ML Observability: Monitoring model behavior over time

Model behavior can change over time due to input drift, stale training assumptions, and data pipeline issues, as well as the usual factors, including changes to the underlying hardware and software and the fluid nature of traffic. ML Observability allows you to track the quality of production models you have deployed via the Snowflake Model Registry across multiple dimensions, such as performance, drift, and volume.
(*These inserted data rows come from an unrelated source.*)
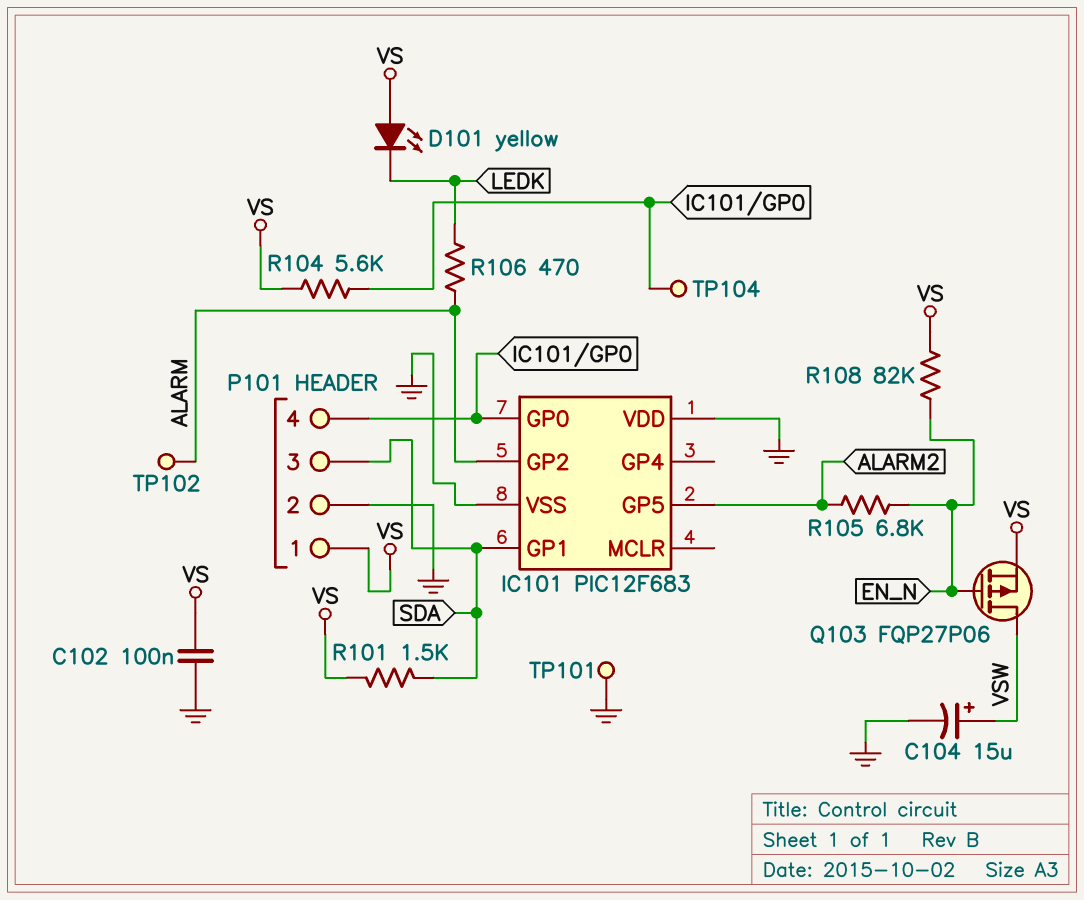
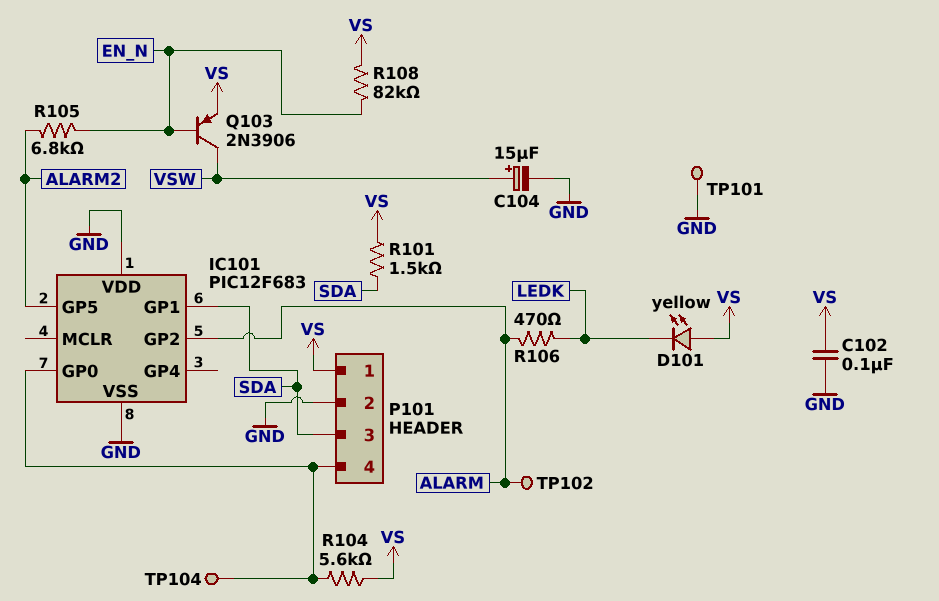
Q103: PMOS FQP27P06 (G EN_N, D VSW, S VS) -> PNP 2N3906 (B EN_N, C VSW, E VS)

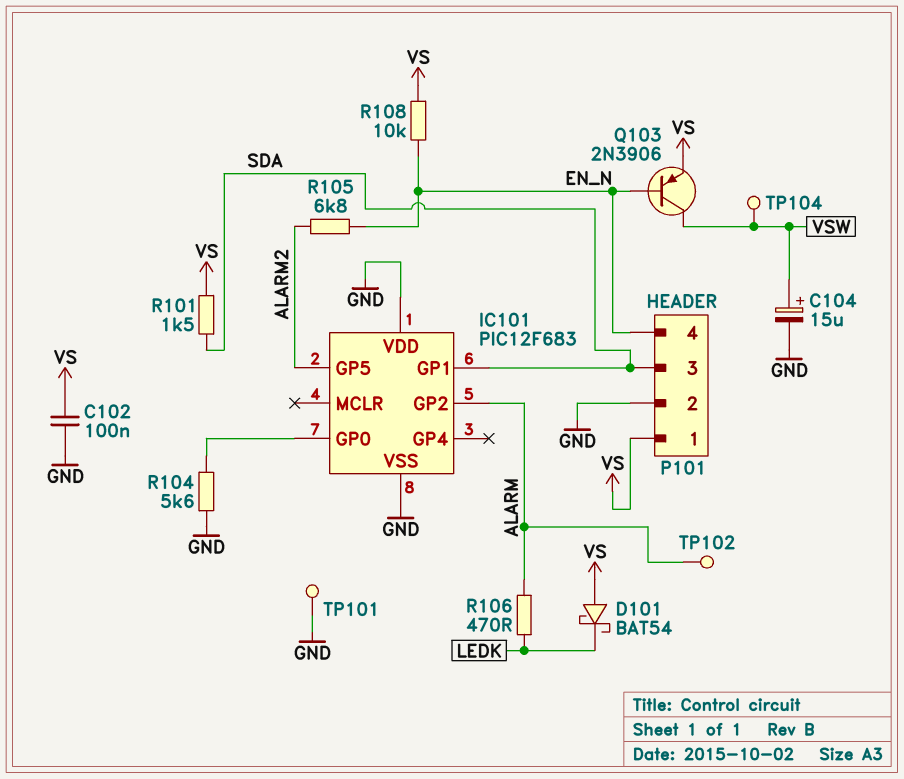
D101: LED yellow (A VS, K LEDK) -> schottky BAT54 (A VS, K LEDK)
P101 pin 4: IC101/GP0 -> EN_N
R104: 5.6k (IC101/GP0, VS) -> 5.6k (GND, IC101/GP0)
R108: 82k (EN_N, VS) -> 10k (EN_N, VS)
TP104: test point (IC101/GP0) -> test point (VSW)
Currently, the model monitor supports regression and binary classification models.

ML Observability workflow

When you use a model that has been logged in the Snowflake Model Registry for inference, you receive results in the form of a Snowpark or pandas DataFrame, depending on the type of input DataFrame passed to the inference method. This data typically originates in Snowflake. Even in cases where inference is run outside Snowflake, it is common to store the results in Snowflake. ML Observability allows you to monitor your model’s performance in both of these scenarios by working on the stored inference data. The typical workflow is shown below.

ML Observability workflow

The monitoring logs store the inference data and the predictions so that the ML Observability feature can observe changes in predictions over time. The monitoring logs are stored in a table that contains an ID, a timestamp, features, predictions, and a ground truth label, which indicates whether a given row is a prediction or observed data. The basic structure is shown below.

ML Observability in action

You must explicitly create a model monitor object for each model version you want to monitor. Each model version can have exactly one monitor, and each monitor can monitor exactly one model version; they cannot be shared. The monitor object automatically refreshes the monitor logs by querying source data and updates the monitoring reports based on the logs.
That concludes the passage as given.